2016-04-01 03:29:32

by majun (Euler7)

[permalink] [raw]
Subject: [RFC PATCH] genirq: Change the non-balanced irq to balance irq when the cpu of the irq bounded off line

From: Ma Jun <[email protected]>

When the CPU of a non-balanced irq bounded is off line, the irq will be migrated to other CPUs,
usually the first cpu on-line.

We can suppose the situation if a system has more than one non-balanced irq.
At extreme case, these irqs will be migrated to the same CPU and will cause the
CPU run with high irq pressure, even make the system die.

So, I think maybe we need to change the non-balanced irq to a irq can be
balanced to avoid the problem descried above.

Maybe this is not a good solution for this problem, please offer me some
suggestion if you have a better one.

Signed-off-by: Ma Jun <[email protected]>
---
kernel/irq/cpuhotplug.c | 2 ++
1 files changed, 2 insertions(+), 0 deletions(-)

diff --git a/kernel/irq/cpuhotplug.c b/kernel/irq/cpuhotplug.c
index 011f8c4..80d54a5 100644
--- a/kernel/irq/cpuhotplug.c
+++ b/kernel/irq/cpuhotplug.c
@@ -30,6 +30,8 @@ static bool migrate_one_irq(struct irq_desc *desc)
return false;

if (cpumask_any_and(affinity, cpu_online_mask) >= nr_cpu_ids) {
+ if (irq_settings_has_no_balance_set(desc))
+ irqd_clear(d, IRQD_NO_BALANCING);
affinity = cpu_online_mask;
ret = true;
}
--
1.7.1



2016-04-01 08:30:40

by Marc Zyngier

[permalink] [raw]
Subject: Re: [RFC PATCH] genirq: Change the non-balanced irq to balance irq when the cpu of the irq bounded off line

Hi Ma Jun,

On 01/04/16 04:28, MaJun wrote:
> From: Ma Jun <[email protected]>
>
> When the CPU of a non-balanced irq bounded is off line, the irq will be migrated to other CPUs,
> usually the first cpu on-line.
>
> We can suppose the situation if a system has more than one non-balanced irq.
> At extreme case, these irqs will be migrated to the same CPU and will cause the
> CPU run with high irq pressure, even make the system die.

It would take a hell of lot of interrupts (and a very badly designed
system) for that system to collapse under the interrupt load.
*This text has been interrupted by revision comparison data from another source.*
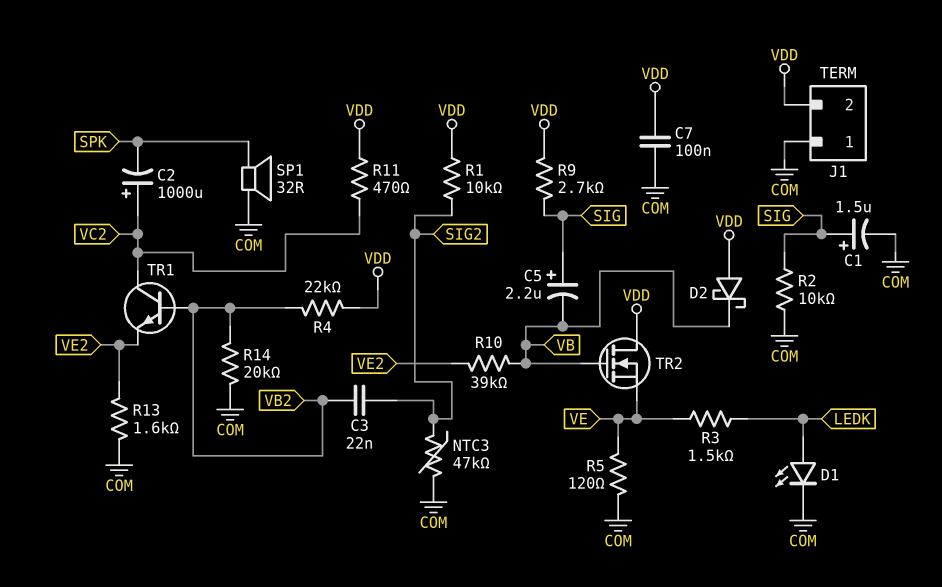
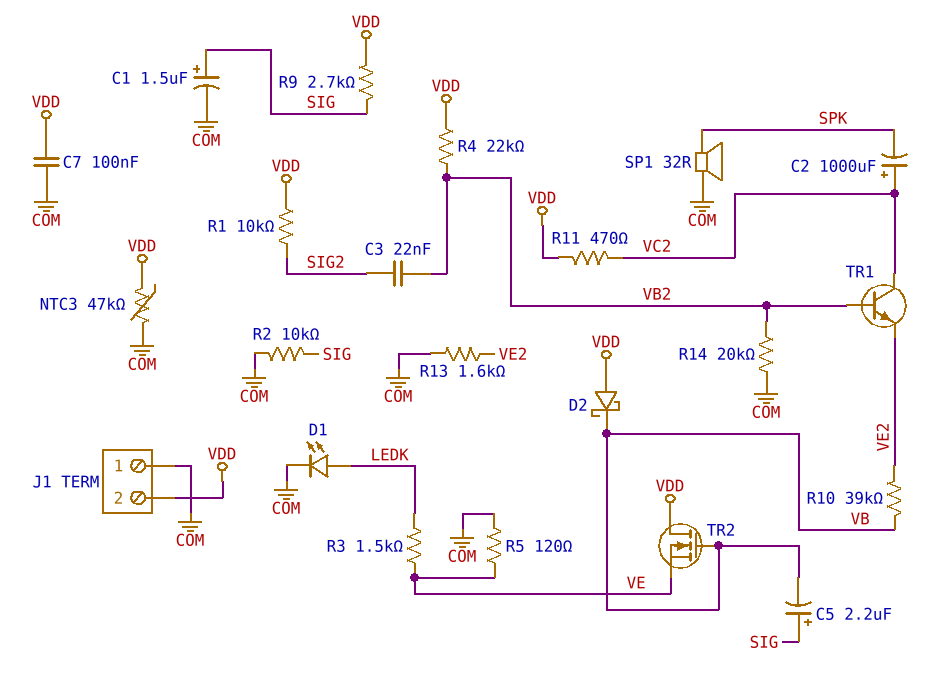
NTC3: 47k (COM, SIG2) -> 47k (COM, VDD)

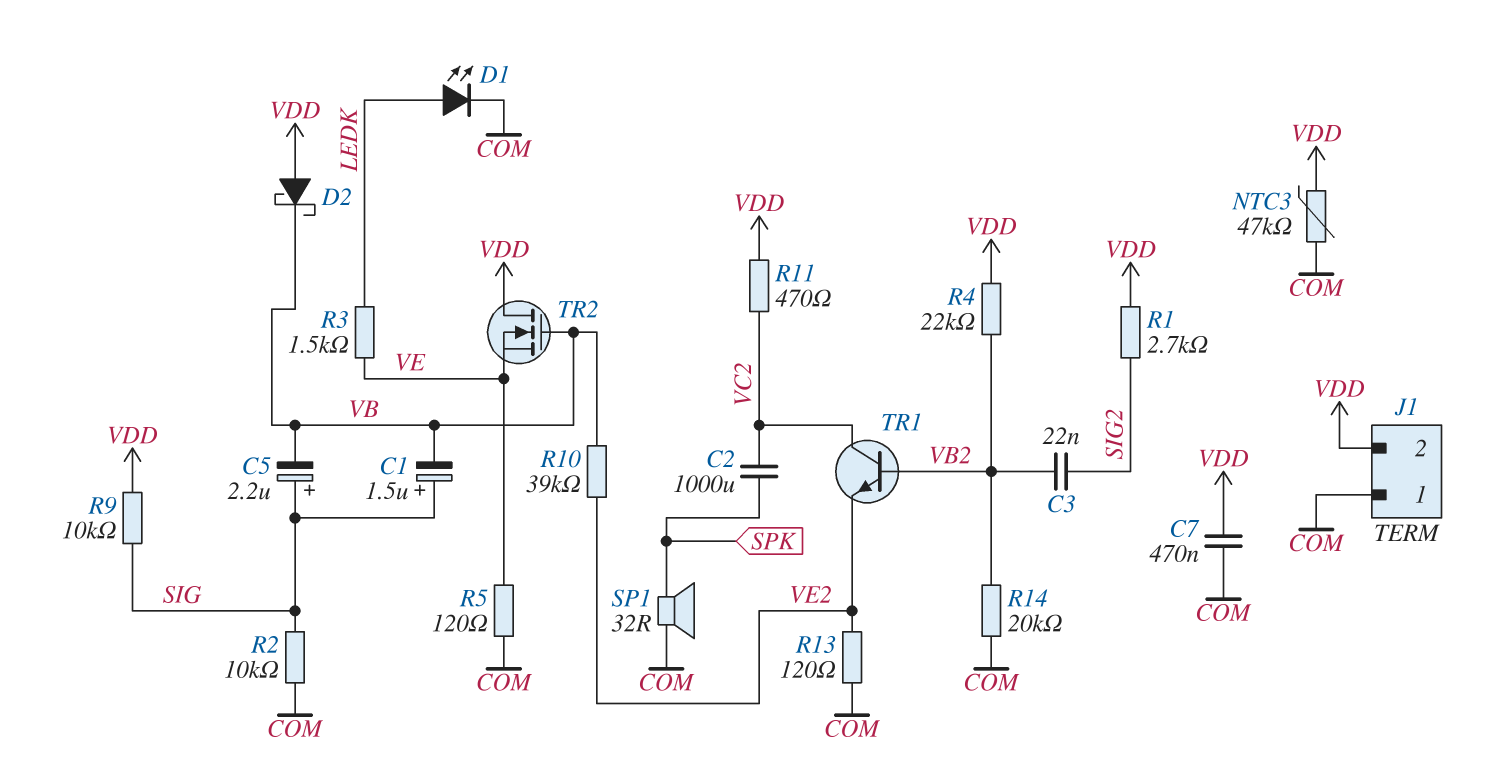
C1: 1.5uF (plus SIG, minus COM) -> 1.5uF (plus SIG, minus VB)
C2: 1000uF (plus VC2, minus SPK) -> 1000uF (SPK, VC2)
C7: 100nF (COM, VDD) -> 470nF (COM, VDD)
R1: 10k (SIG2, VDD) -> 2.7k (SIG2, VDD)
R9: 2.7k (SIG, VDD) -> 10k (SIG, VDD)
R13: 1.6k (COM, VE2) -> 120 (COM, VE2)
Whatever
people tend to think, interrupts are a very rare event.

Any moderately ancient CPU can take several hundred of thousand
interrupts per second, and you still barely notice it (try any embedded
platform with a bunch of MMC controllers...).

Now, let's get to the actual question:

> So, I think maybe we need to change the non-balanced irq to a irq can be
> balanced to avoid the problem descried above.
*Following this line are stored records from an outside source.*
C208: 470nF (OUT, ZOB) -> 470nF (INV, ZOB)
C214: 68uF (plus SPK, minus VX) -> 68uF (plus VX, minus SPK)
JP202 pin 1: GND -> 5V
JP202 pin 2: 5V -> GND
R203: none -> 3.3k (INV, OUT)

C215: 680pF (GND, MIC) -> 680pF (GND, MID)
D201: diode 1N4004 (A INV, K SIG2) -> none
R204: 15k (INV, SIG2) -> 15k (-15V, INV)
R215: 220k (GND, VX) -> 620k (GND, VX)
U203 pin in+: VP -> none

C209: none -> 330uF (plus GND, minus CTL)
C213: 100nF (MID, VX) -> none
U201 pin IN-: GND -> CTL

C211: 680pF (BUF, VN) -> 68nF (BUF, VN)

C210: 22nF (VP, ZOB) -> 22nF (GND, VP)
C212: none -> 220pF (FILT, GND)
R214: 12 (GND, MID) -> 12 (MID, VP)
But what makes you think that you can safely clear that flag? If it has
been excluding from balancing, that's surely for a good reason, and the
device driver that requested this probably doesn't expect the interrupt
affinity to change, other than by the effect of CPU hotplug itself.

So if you're seeing a problem with an interrupt not being balanced,
please first investigate *why* the driver asked for it the first place.

But to the best of my understanding, this patch doesn't solve anything.

Thanks,

N,
--
Jazz is not dead. It just smells funny...